L2 loss versus when we used L1 loss. Finally we tested the VGG pretrained network with batch normalization versus without. In this case, batch normalization hurt the performance of the model.
Validation Accuracy
Model Layer Loss Epochs Accuracy
VGG 1 L1 10 20.26%
VGG-BN 1 L1 10 22.67%
VGG 1 L1 20 37.34%
VGG 1 L2 10 45.70%
VGG 2 L1 20 55.97%
VGG 2 L2 20 62.39%
Validation Accuracy for Different Models Tested
V. CONCLUSION
Our aim was to create a deep network that can accurately predict cancer prevalence based on features of satellite images. We wanted to develop a model that can map geographical features from those images to cancer prevalence. We used the VGG-16 model architecture for the deep network that has been pretrained on Imagenet, and we trained the last few layers of the model to be able to map the features that the net extracted to a prevalence prediction. From our results, it is clear that the model was able to learn a relation between features of satellite images and prevalence. Our the validation loss on all of our experiments did go down, so the training process allowed the model to learn these features. In addition, the accuracy from the bottom three networks in Table 1 show that the model was successful in predicting cancer prevalence from satellite image features.

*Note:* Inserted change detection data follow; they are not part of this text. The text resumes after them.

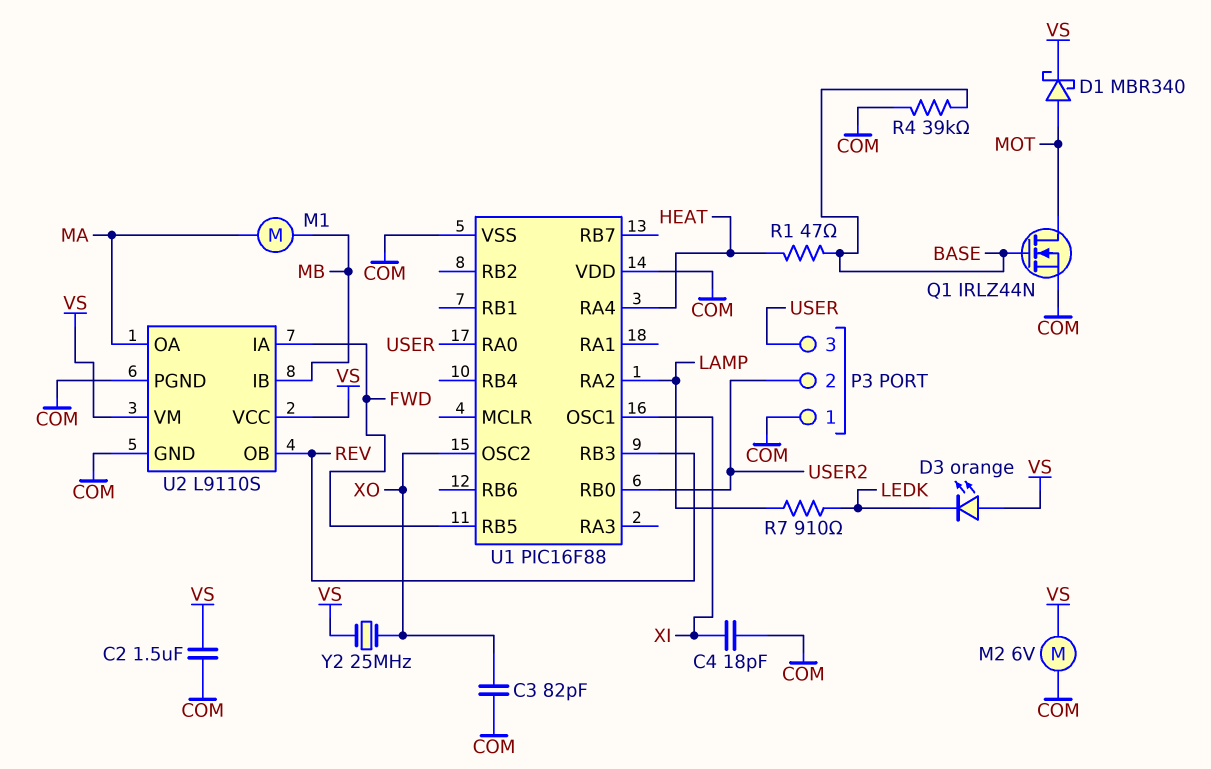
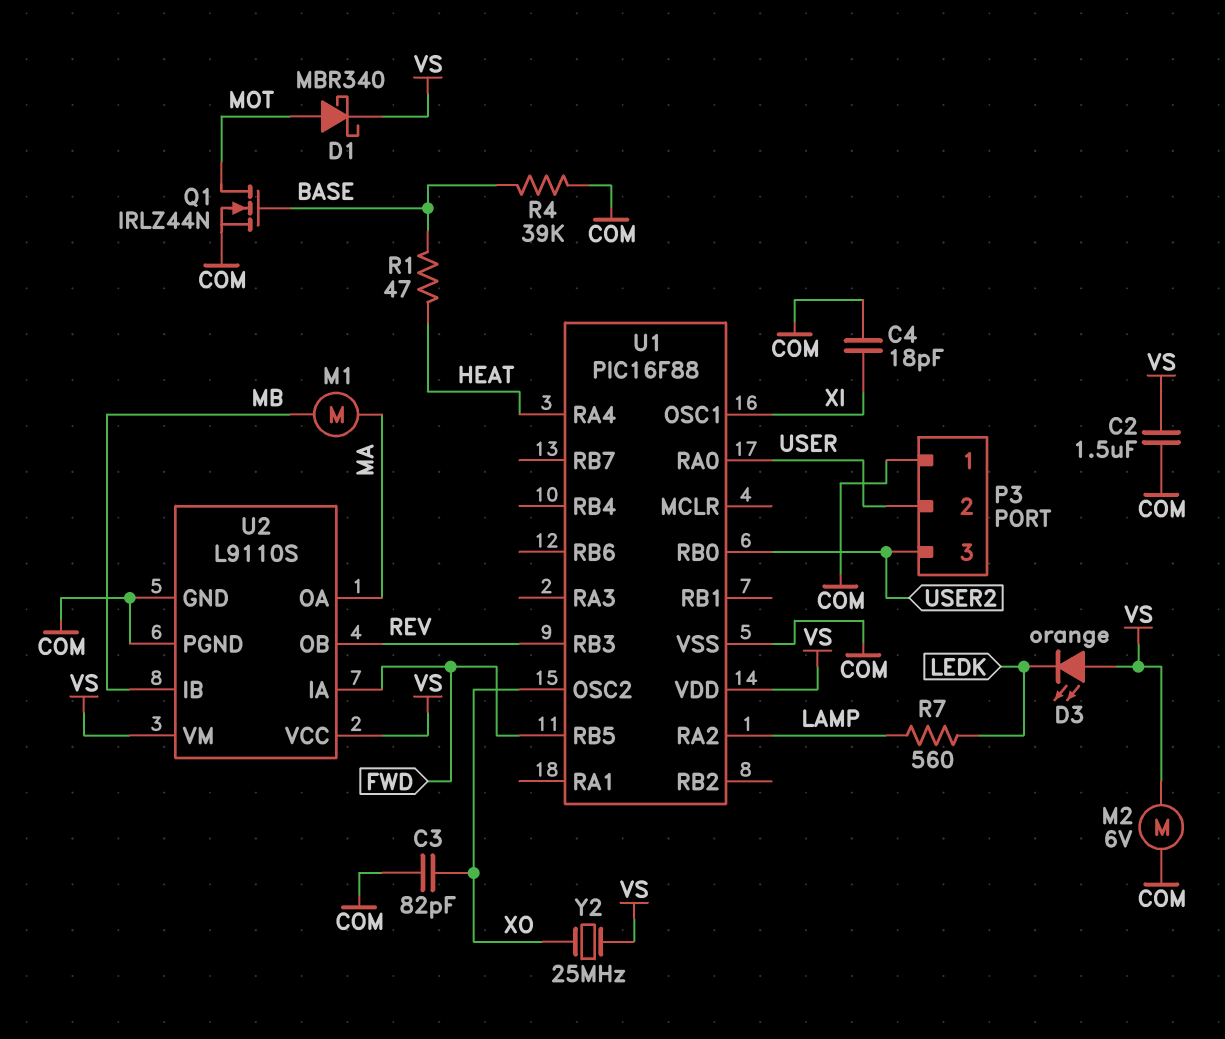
P3 pin 2: USER2 -> USER
P3 pin 3: USER -> USER2
R7: 910 (LAMP, LEDK) -> 560 (LAMP, LEDK)
U1 pin VDD: COM -> VS

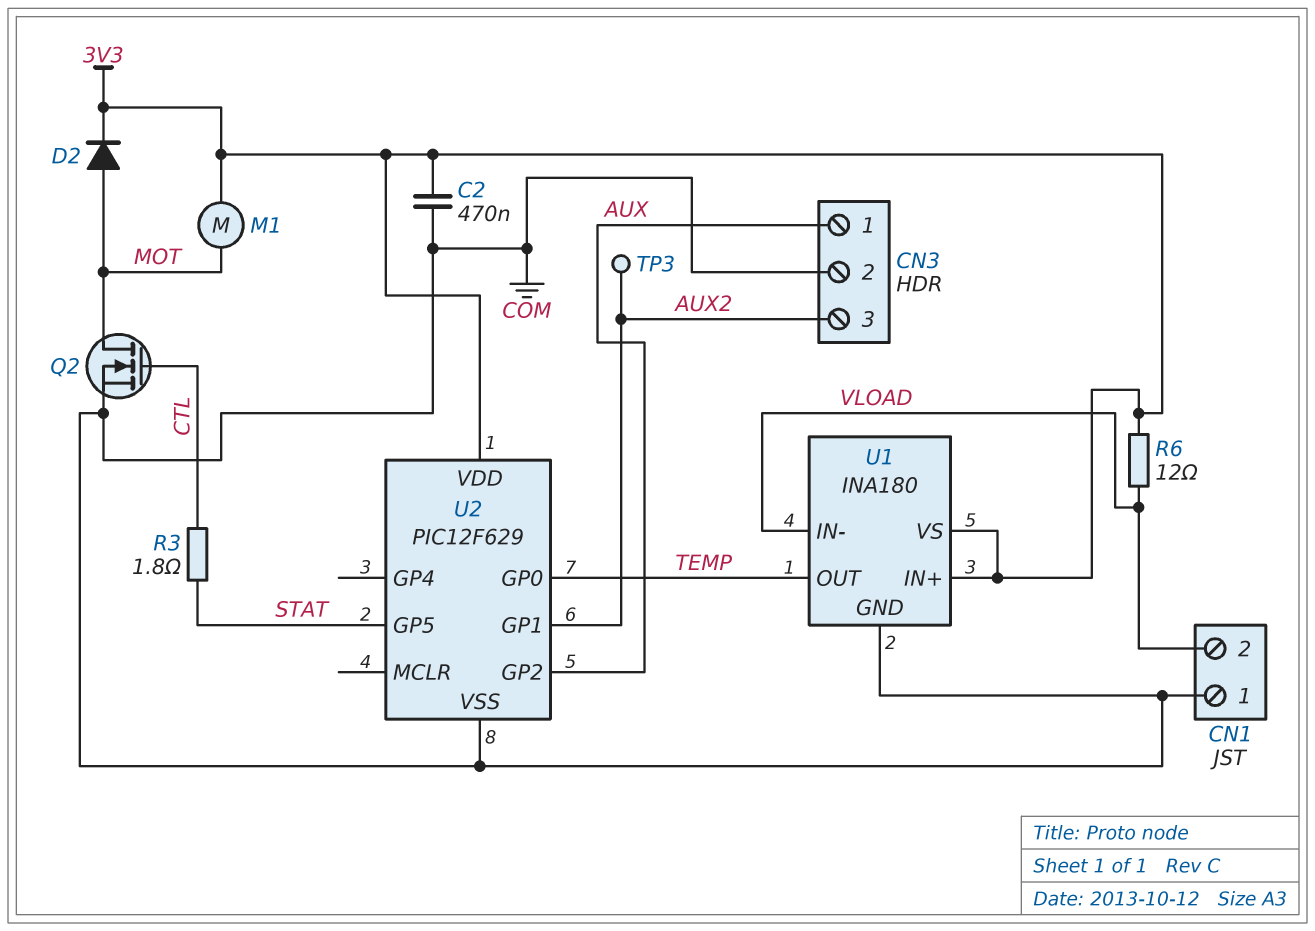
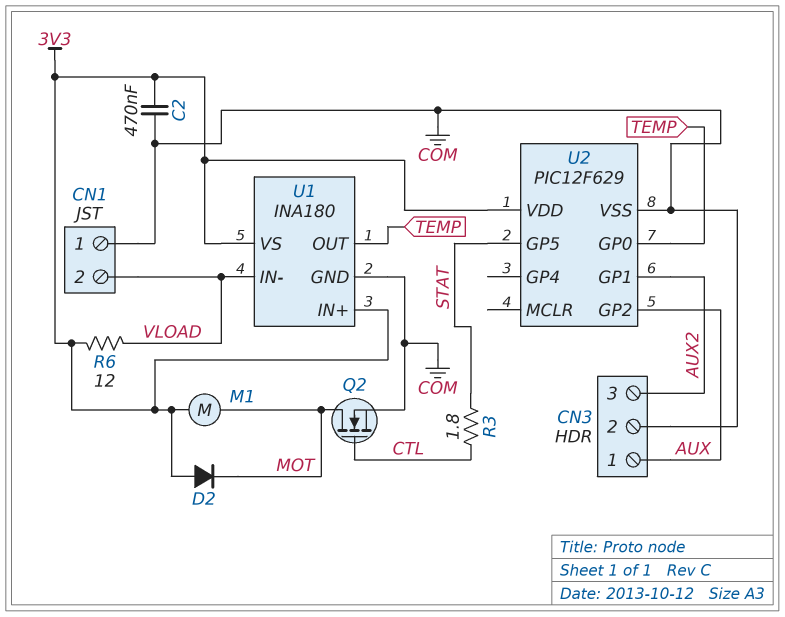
D2: diode (A MOT, K 3V3) -> diode (A 3V3, K MOT)
TP3: test point (AUX2) -> none

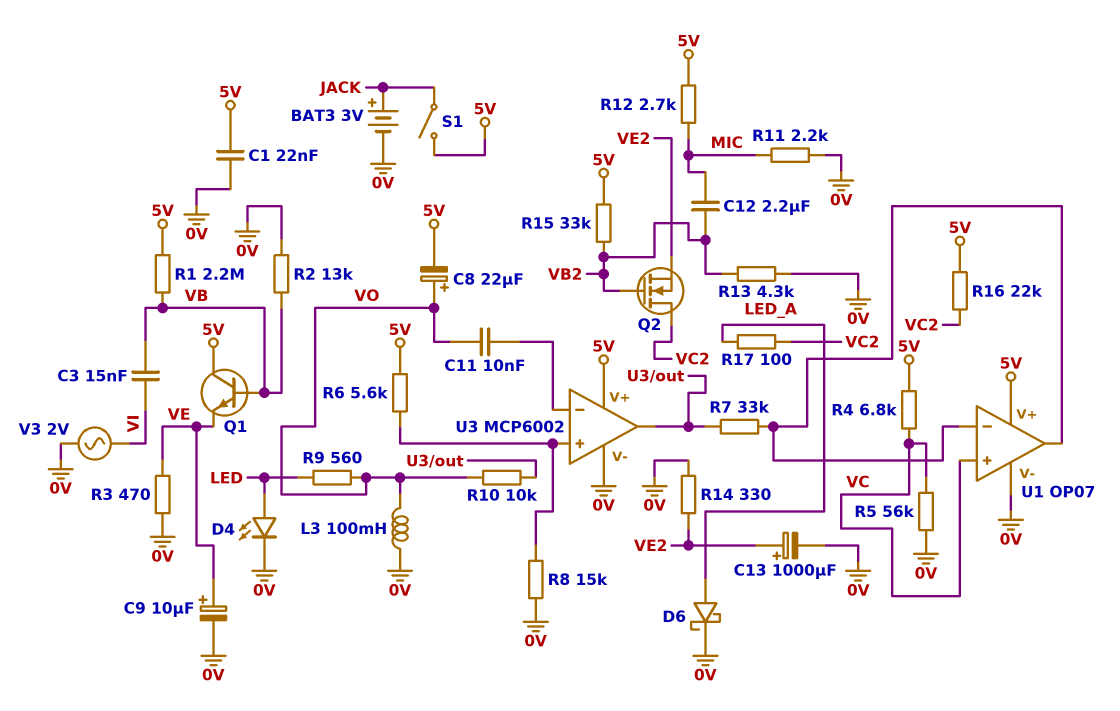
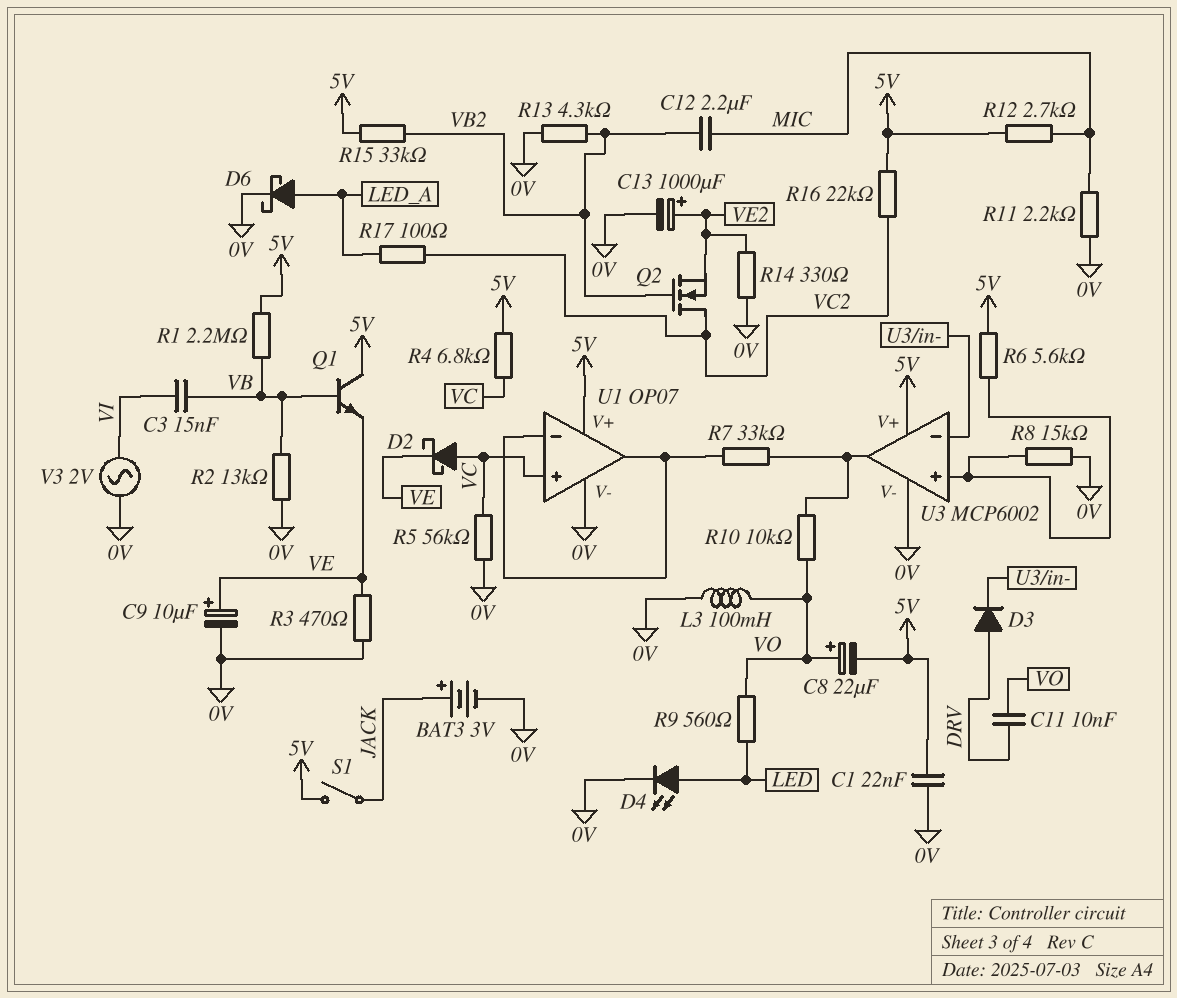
C11: 10nF (U3/in-, VO) -> 10nF (DRV, VO)
D2: none -> schottky (A VC, K VE)
D3: none -> diode (A DRV, K U3/in-)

###VI. FUTURE WORK In the future, we would like to see what features of the satellite images correlate to health outcomes. Our results could be improved additionally by performing further fine tuning on the VGG model. For example, we only re-trained one or two additional layers. It's likely that re- training more layers of the model would improve the accuracy of the model. We also may want to experiment with different satellite resolutions to see what yields the best results. For example, a more zoomed in picture may be better since it would allow the model to identify more detailed features such as roads and vehicles. Additionally, the VGGNet is used for individual object recognition within standard photos. While we were still able to achieve good results with satellite imagery, using a model which was trained to identify features in satellite imagery in the first place instead of normal photos might yield better results. In the paper published by Albert, Kaur, and Gonzlez in 2017, they used a dataset of satellite images of various cities in Europe to train a model used to identify features in satellite images [2]. Using a model like this, or retraining the last few layers of the VGG model on a similar dataset might lead to a better result. Finally, other health outcomes in the 500 cities dataset could be explored using the same approach. Cancer rates may not correlate extremely well with the built environment no matter how fine tuned or complex the model is. Therefore, examining other health outcomes may lead to better and more meaningful results.
Fig. 4. Test Loss Plots. This figure shows the test loss for each experiment that we tried.